I've been working on the Browserscope code base to add a feature to make it possible for users to run browser tests on their own servers and then make use of the Browserscope to store their results, download their results, and display their results with ease. We've worked really hard to build a system that should scale and maintain runtime medians (thanks to slamm). It seems like every week I see two or three new browser tests online and yet I don't see people collecting and aggregating the results in meaningful ways. It's hard! Hopefully we'll have this live for people to bang on in the next couple of weeks.

Meanwhile, I want to braindump a few lessons learned the hard way. After four days of intense development using dev_appserver.py I decided to deploy my code to a test app_id and see how it ran in production. I was rather miffed to see that my code was not working, and/or intermittently failing. That is pain.

My debugging experience led me to cut and paste Tracebacks (when I got them!) into Google to look for errors with django's urlresolvers.py file, and a seeming inability to load my custom_filters. But that didn't make much sense to me, and I could find nothing to fix in that regard. So then I started seeing errors about importing modules. And I couldn't reproduce them locally. Pain.

My officemate slamm suggested that I try using the built-in django with App Engine instead of appengine_django. This led me to start rewriting our main.py file. Fortunately, Guido's rietveld app is online on Google Code and contains a, in his own words, battle-worn main.py file which loads Django 1.1. After a fair amount of refactoring and generally feeling like I was making progress (I stopped seeing the errors about my custom_filters not loading after moving the add_to_builtins call into my main.py file), alas, I still kept getting errors loading some module that I could not explain.

So then I found a post in the Google Group mentioning that it can be troublesome to name your modules the same as any of the python system modules. Sure enough, I'd just created a new directory module named "users" (a pretty common directory one might have in a webapp). I got into a python console, and bingo - import users - loaded! Wow, so I then tried to import every directory and filename in my application. What a headache, but in the end, the only one I had named the same as a system module was users. Ok, so refactor and search/replace, not too big a deal. But it didn't fix my problem. Incidentally, Guido explained to me that the reason it is bad to name your modules the same as python system modules is that the sys.path in production puts your application directory at the END of the sys.path, while on dev_appserver it is on the front of the path. So that at least would explain why code that works in dev_appserver would not work in production if indeed you make this mistake. Apparently the fix is non-trivial, but at least it's in the "known-issues" list.

So I decided I had to have a circular import problem. I could come up with nothing else. And finding a circular import is pretty hard, following every import down a tree is very mind-challenging at 3 in the morning (as your app spews 500s).
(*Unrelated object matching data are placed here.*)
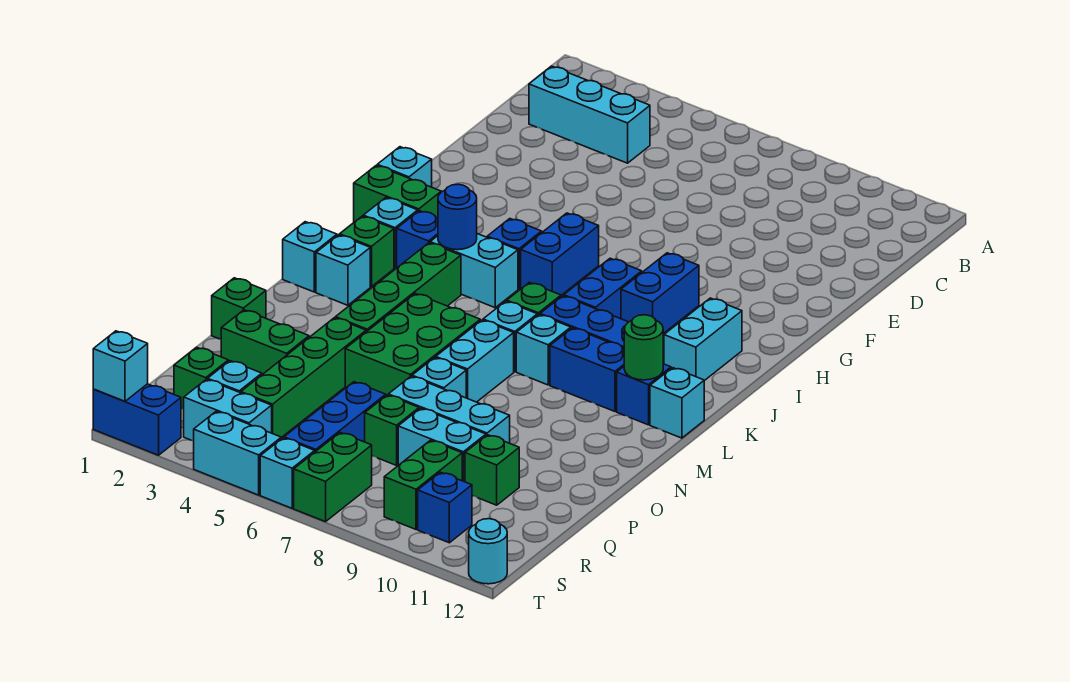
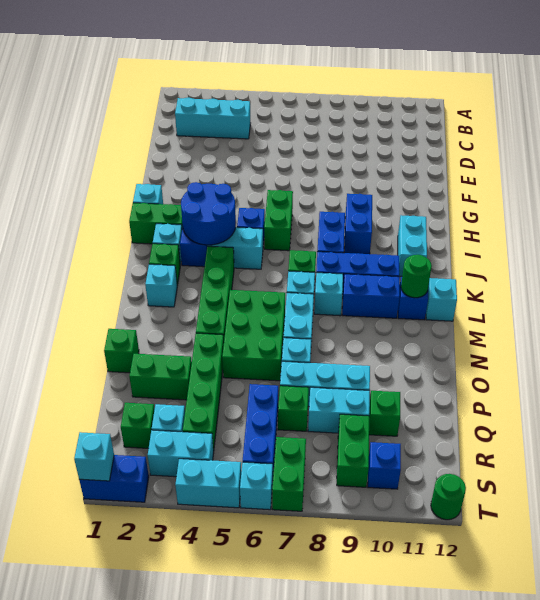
blue brick H6:I6 level 1 -> green brick H6:I6 level 1
blue round brick J4 level 2 -> blue round brick I3:J4 level 2
cyan brick L1 level 1 -> none
cyan round brick T12 level 1 -> green round brick T12 level 1

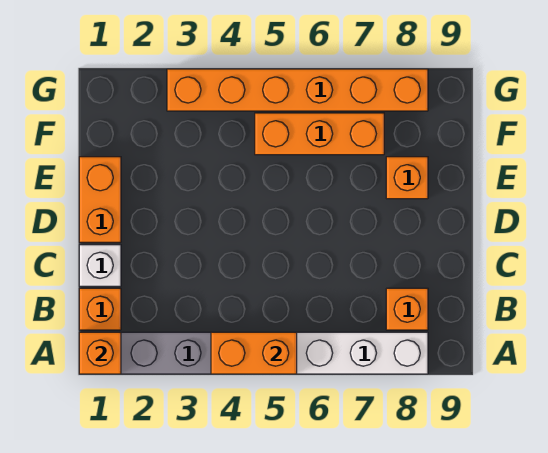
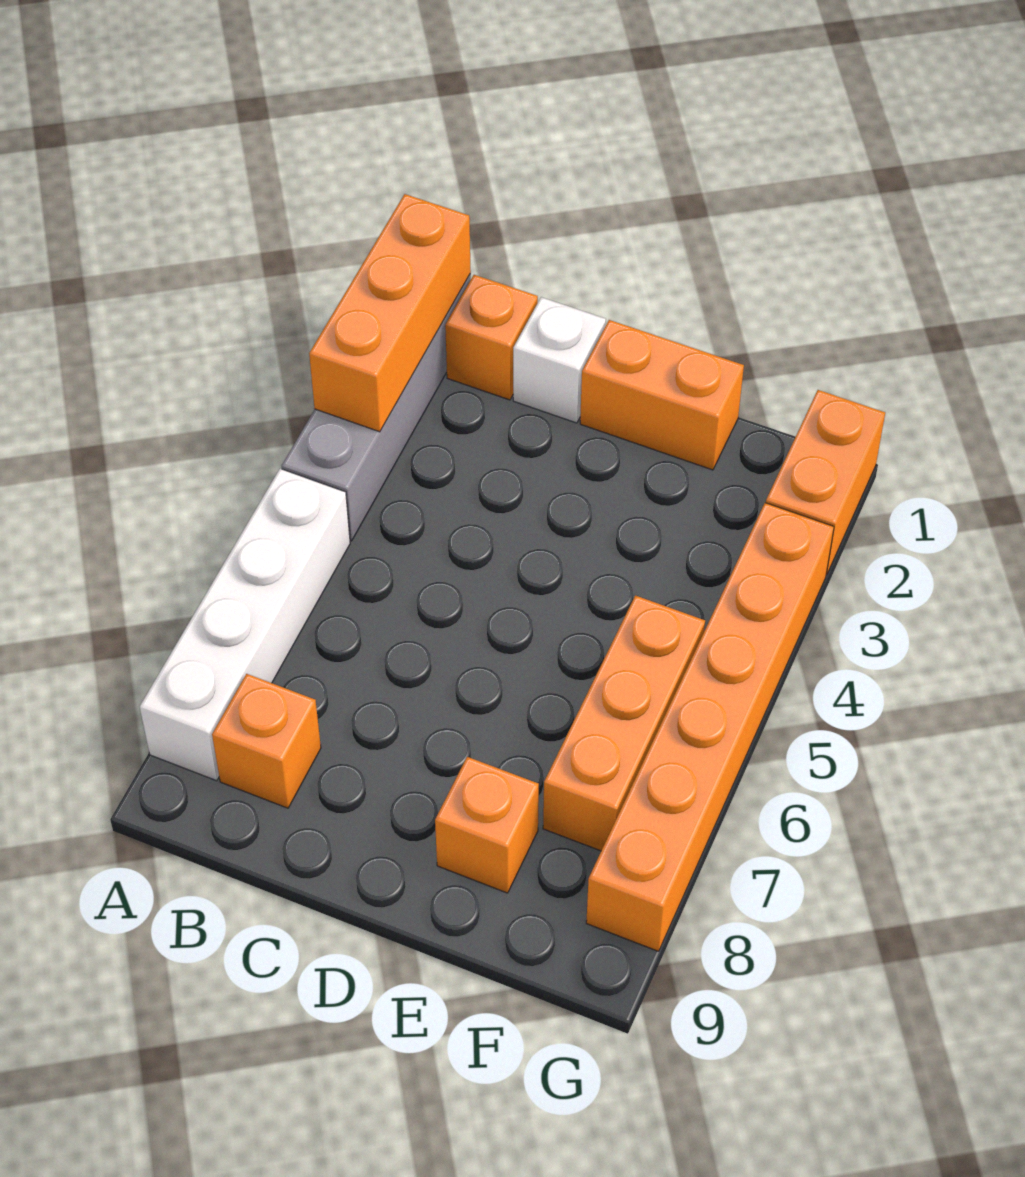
orange brick A1 level 2 -> orange brick A1:A3 level 2
orange brick A4:A5 level 2 -> orange brick G1:G2 level 1

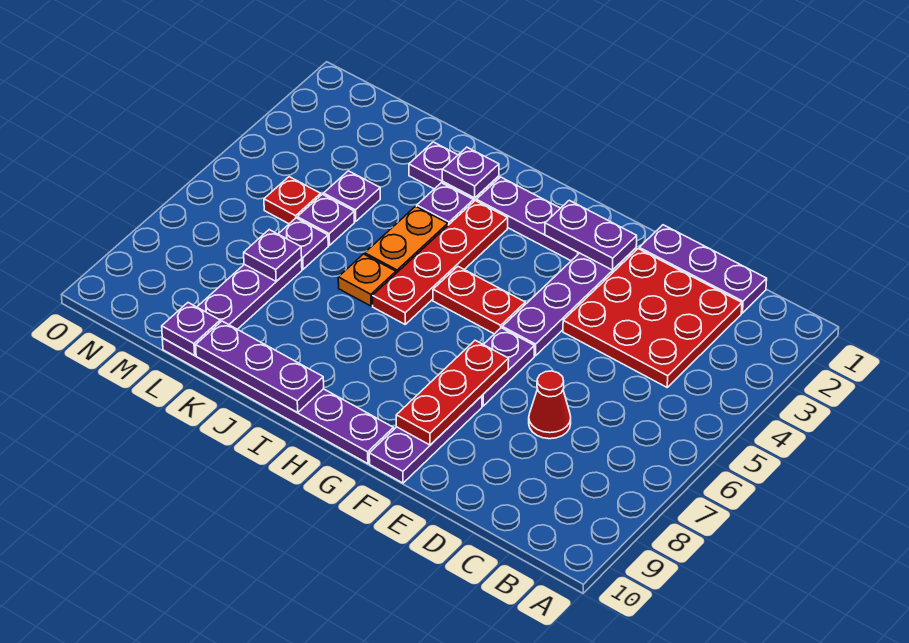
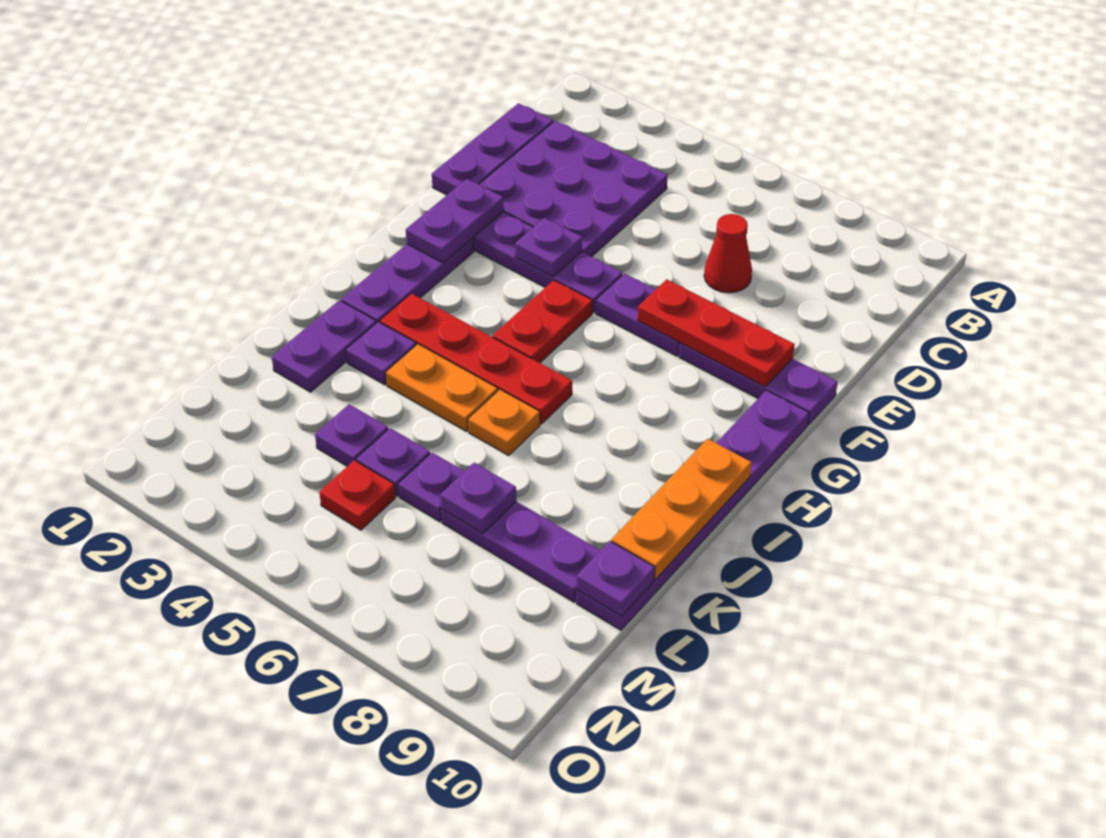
red plate C2:E4 level 1 -> purple plate C2:E4 level 1
purple plate I10:K10 level 2 -> orange plate I10:K10 level 2
purple plate J2 level 2 -> purple plate F4 level 2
Searching for tools to help uncover recursive imports, I came across a mention of a tool called pychecker online (although it sounds like it has generally been deprecated by most in favor of pylint). Anyhow, I added a bunch of directories to my PYTHONPATH environment variable and ran "pychecker main.py myhandler.py" and bingo! "Error importing module foo". I could reproduce a problem! And it only took about 5 seconds for pychecker to run.. which is significant since my prior debugging path included making guesslike changes to my code, and redeploying (which takes more like 25 seconds) and praying and then banging my head. I found my recursive import, fixed the issue, and wow - no more 500s (well, except for the dynamic request limit ones).

Anyway, I just wanted to post this in case anyone starts searching and finds this post useful. Happy coding!